I used to say “no thank-you” to over-priced listings, but if Im willing to try it your way… but you have to be willing to try mine.  If you have not had any activity (showings, inquiries, offers) after 2 weeks, its time for a 3% price reduction.  After 2 more weeks if nothing happens its time to re-assess the situation again with another 3% reduction.  “Driving it to market value” is a sure fire way to find out what your house is really worth.  When you finally have interest in the property you know its priced correctly.  I have no interest in hanging a sign up in your yard in this market.  I will however, pour my heart into selling your house… if you are willing to do what it takes to get it to sell.

The market time in Plainfield is about 4 months right now for all closed 3-4 bedroom single family homes in Plainfield.  Thats really great news.  (Surprising huh?  Lol.)  Those homes also closed at 94-95% of their asking price.  That is fantastic news!

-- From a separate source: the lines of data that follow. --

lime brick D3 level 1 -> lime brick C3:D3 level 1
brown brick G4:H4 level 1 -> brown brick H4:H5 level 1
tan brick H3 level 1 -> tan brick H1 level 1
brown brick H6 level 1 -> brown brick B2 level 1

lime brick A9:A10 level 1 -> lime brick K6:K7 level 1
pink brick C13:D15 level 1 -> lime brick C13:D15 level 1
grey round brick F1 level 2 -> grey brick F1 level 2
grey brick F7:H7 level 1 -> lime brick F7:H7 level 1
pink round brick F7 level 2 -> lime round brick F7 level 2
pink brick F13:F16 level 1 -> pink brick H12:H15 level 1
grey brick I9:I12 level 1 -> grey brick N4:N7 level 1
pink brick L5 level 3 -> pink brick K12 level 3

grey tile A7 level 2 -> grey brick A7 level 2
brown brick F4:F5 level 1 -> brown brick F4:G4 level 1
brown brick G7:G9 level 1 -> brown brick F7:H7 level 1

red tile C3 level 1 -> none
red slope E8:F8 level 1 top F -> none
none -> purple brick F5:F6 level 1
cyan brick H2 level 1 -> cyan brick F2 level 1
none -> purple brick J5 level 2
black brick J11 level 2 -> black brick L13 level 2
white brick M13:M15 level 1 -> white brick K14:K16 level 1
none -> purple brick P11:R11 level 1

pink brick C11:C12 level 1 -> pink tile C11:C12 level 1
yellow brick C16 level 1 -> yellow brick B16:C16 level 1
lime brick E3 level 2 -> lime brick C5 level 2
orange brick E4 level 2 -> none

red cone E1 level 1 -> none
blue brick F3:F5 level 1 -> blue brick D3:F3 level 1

Here is the reality of situation right now though; nearly 50% of all the homes in Plainfield that were listed on the MLS over the last 3 months had their listing expire before their home sold.  The other cold hard fact about those homes was that for the Plainfield 3-4 bedroom single family homes, the asking price of the homes that did not sell were approximately $50,000 more than the average list price of similar homes, and approximately $60,000 above the average closed sale price.  Im not surprised at all that they did not sell, especially since todays savvy buyers are out there looking for a deal.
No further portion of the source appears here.